DSMK Swab
DSMK Swab

Reputation: 181

Find most common multi words in an input file in Python

Say I have a text file, I can find the most frequent words easily using Counter. However, I would also like to find multi words like "tax year, fly fishing, u.s. capitol, etc.". Words that occur together the most.

import re
from collections import Counter

with open('full.txt') as f:
    passage = f.read()

words = re.findall(r'\w+', passage)

cap_words = [word for word in words]

word_counts = Counter(cap_words)

for k, v in word_counts.most_common():
    print(k, v)

I have this currently, however, this only find one word. How do I find multiple words?

Upvotes: 0

Views: 95

Answers (2)

charles
charles

Reputation: 1055

What you're looking for is a way to count bigrams (strings containing two words).
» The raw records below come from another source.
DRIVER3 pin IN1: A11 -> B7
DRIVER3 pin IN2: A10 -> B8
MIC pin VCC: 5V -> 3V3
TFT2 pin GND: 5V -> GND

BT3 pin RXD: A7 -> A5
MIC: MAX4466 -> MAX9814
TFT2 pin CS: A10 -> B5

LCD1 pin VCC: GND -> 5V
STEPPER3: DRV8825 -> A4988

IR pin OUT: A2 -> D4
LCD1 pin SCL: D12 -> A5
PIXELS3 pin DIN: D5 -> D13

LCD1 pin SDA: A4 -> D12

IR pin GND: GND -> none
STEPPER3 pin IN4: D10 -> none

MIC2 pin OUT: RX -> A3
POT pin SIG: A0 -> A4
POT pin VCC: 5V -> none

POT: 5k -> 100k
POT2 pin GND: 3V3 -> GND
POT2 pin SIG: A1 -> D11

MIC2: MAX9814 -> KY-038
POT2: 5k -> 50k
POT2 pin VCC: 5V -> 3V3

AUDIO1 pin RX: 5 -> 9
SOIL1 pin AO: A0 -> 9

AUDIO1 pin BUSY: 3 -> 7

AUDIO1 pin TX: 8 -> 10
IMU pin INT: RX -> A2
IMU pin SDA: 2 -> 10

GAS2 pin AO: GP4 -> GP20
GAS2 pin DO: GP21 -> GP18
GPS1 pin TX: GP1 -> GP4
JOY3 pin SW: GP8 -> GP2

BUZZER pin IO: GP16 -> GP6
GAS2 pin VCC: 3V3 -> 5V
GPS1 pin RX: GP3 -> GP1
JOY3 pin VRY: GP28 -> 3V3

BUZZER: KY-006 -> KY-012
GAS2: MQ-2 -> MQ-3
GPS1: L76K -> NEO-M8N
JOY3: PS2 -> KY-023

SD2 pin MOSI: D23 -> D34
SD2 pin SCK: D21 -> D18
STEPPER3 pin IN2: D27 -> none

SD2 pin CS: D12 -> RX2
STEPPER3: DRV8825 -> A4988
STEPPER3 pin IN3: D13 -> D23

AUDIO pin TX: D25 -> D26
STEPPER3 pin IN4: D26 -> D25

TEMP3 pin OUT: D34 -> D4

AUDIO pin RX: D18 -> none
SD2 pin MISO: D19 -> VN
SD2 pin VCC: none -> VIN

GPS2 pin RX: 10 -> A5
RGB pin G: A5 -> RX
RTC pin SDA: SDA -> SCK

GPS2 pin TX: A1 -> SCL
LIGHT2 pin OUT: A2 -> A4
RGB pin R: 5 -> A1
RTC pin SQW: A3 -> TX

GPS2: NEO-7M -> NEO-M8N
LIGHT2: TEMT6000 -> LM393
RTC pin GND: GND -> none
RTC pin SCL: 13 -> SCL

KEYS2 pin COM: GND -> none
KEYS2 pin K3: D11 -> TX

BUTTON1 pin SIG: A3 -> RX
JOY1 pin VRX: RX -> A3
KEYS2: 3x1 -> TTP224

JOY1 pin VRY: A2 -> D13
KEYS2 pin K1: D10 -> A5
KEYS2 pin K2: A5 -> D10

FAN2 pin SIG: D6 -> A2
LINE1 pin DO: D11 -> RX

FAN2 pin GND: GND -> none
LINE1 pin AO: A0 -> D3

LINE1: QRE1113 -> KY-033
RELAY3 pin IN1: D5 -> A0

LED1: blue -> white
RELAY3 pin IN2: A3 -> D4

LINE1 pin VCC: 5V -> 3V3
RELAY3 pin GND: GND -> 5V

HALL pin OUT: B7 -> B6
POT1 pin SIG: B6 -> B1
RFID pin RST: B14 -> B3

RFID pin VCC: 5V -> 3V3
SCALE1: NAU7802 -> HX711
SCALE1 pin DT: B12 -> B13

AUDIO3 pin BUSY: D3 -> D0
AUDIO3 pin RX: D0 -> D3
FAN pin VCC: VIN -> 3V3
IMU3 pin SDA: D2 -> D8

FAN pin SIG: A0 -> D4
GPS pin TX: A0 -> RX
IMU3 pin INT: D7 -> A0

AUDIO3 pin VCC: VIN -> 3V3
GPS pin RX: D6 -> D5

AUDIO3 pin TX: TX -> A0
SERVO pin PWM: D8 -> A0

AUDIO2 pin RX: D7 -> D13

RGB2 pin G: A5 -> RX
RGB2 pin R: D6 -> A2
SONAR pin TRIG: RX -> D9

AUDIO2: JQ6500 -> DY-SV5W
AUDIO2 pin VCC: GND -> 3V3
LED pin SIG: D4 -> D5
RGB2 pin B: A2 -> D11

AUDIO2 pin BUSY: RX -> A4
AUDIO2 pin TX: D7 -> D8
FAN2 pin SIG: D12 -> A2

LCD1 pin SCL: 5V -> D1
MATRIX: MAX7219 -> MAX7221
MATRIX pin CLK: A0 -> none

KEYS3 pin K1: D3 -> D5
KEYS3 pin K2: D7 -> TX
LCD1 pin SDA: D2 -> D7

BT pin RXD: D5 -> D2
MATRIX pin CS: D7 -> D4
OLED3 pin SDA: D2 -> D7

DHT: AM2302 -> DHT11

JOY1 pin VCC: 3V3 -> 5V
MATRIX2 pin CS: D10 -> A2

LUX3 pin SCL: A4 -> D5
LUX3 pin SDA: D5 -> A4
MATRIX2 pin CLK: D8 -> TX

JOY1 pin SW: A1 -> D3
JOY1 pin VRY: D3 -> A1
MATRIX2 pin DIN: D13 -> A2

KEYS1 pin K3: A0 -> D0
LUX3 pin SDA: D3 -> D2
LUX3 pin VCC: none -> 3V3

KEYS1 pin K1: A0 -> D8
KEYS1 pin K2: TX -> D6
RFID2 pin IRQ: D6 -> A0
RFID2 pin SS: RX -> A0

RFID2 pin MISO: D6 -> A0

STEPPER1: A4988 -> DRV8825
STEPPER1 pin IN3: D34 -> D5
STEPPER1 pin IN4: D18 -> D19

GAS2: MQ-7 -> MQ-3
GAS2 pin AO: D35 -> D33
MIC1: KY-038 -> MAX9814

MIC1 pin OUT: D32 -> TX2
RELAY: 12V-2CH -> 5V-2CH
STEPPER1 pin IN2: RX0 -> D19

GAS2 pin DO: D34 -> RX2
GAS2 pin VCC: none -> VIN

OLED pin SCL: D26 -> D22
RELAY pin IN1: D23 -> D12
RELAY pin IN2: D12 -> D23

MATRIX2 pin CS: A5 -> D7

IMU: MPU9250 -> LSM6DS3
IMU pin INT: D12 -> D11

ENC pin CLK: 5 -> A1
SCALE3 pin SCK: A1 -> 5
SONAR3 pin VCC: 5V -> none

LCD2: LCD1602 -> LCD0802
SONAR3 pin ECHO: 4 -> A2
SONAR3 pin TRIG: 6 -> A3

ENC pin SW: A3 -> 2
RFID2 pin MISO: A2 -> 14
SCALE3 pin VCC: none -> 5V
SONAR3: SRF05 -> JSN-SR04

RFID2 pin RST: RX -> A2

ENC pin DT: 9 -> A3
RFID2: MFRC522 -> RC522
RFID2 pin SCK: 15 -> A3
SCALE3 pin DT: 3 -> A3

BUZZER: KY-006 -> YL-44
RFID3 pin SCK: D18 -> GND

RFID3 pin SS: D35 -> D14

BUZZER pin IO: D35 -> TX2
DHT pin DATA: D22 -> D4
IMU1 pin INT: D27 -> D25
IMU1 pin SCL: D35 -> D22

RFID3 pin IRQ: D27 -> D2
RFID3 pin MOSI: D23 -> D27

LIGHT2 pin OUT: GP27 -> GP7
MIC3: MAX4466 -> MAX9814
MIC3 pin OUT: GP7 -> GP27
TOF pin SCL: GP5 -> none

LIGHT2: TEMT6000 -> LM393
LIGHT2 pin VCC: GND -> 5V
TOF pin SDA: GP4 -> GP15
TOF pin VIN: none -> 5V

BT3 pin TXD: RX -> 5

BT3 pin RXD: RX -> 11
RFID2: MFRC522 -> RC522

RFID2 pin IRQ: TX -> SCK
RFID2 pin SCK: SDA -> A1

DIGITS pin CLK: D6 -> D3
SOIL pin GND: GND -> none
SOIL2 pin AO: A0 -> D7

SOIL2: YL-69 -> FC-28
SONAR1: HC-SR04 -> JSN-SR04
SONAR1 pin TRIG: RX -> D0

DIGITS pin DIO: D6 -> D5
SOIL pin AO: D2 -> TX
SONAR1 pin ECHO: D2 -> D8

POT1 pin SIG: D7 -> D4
The nltk library is great for doing lots of language related tasks, and you can use Counter from collections for all your counting-related activities!

import nltk
from nltk import bigrams
from collections import Counter

tokens = nltk.word_tokenize(passage)
print(Counter(bigrams(tokens))

Upvotes: 3

DYZ
DYZ

Reputation: 57033

What you call mutliwords (there is no such thing) is actually called bigrams. You can get a list of bigrams from a list of words by zipping it with itself with a displacement:

bigrams = [f"{x} {y}" for x,y, in zip(words, words[1:])]

P.S. NLTK would be indeed a better tool to get bigrams.

Upvotes: 0

Related Questions